The mage clapped his hands together, and danced around on the dirty floor–he shrieked with delight, pulling up his robes as though he were a young girl at a festival. “He’s awake! He’s awake!”
There was a creak, and a great groaning noise of metal on metal. And the armored friend as the mage had called him moved a metallic hand upwards as if it wanted to see what it’s guantleted hand looked like, and then there was another creaking, and the other hand moved as well.
A creak came then from inside the helm, and a voice croaked out, “Who. Are. You?” A silence settled on the little shack. The rustling in the blue hat stopped.
The little magician’s body froze, save for his mouth. “I am Salaman,” said the old man quickly. He clapped his hands together and spun around like a child.
“Who am I?” asked the gruff voice.
The little old man stopped and his long white beard settled under his chin. He turned towards the figure–his joy melted into something more serious. “You are Altair Wynter.”
“Am I alive?”
“Oh yes! Yes! You are alive Altair. You’re as alive as me!” His joyful demeaner returned then, and he laughed hysterically as if this was a monumental joke to him. The little old man walked over to the figure with a skip and then another. Gingerly, slowly, he reached out his hand, fingers trembling, and placed them on the cold metal of the breast plate, over the name he had etched.

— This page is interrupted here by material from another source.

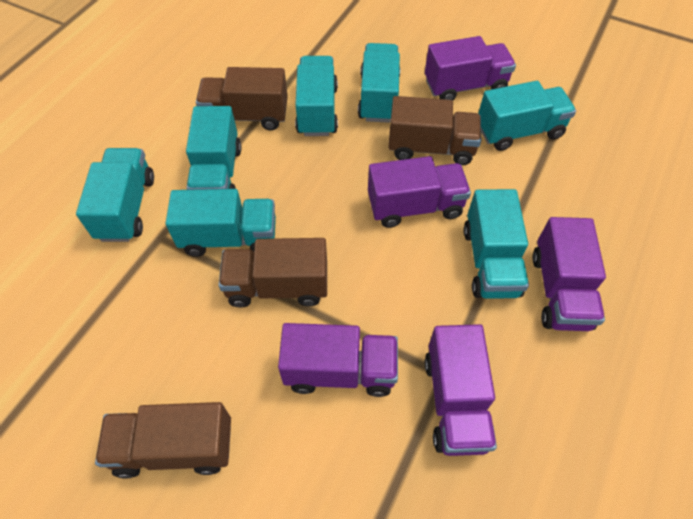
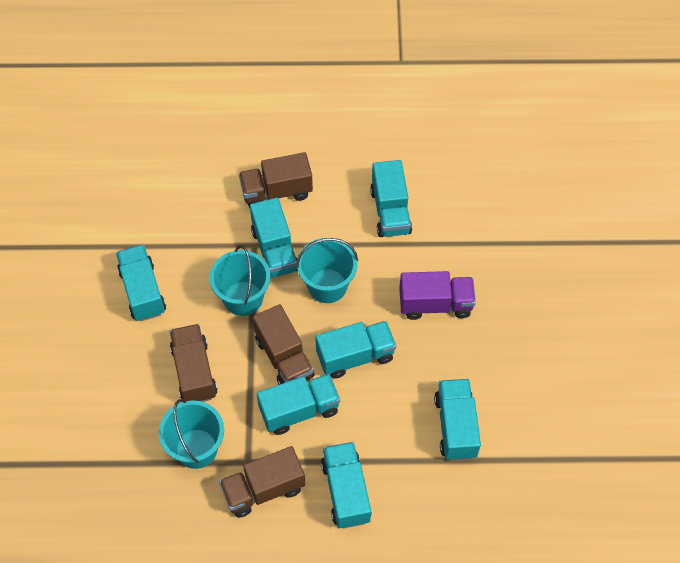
purple truck: 5 -> 1
turquoise bucket: 0 -> 3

Metal ground on metal, and the helm angled downward towards the little man whose hand was pressed against his chest plate before him. The gruff voice asked, “Where have I come from, Salaman?”
The mage stared at the name he had carved on the breast plate. “I don’t know Altair.” The little mage pushed the spectacles higher on his nose, and the figure saw his little grey eyes twinkling, “But would you like to find out with me?”
“Yes,” replied the voice in the helm. It rang out inside the metal, and then it rang out inside the little shack. It echoed there, among the other curiosities on the shelves, exposing the hollow space it stood in.
Again and again, the voice echoed inside the little shack, as if it wasn’t meant to be there, as if, like the form it belonged to, it was too big for the space.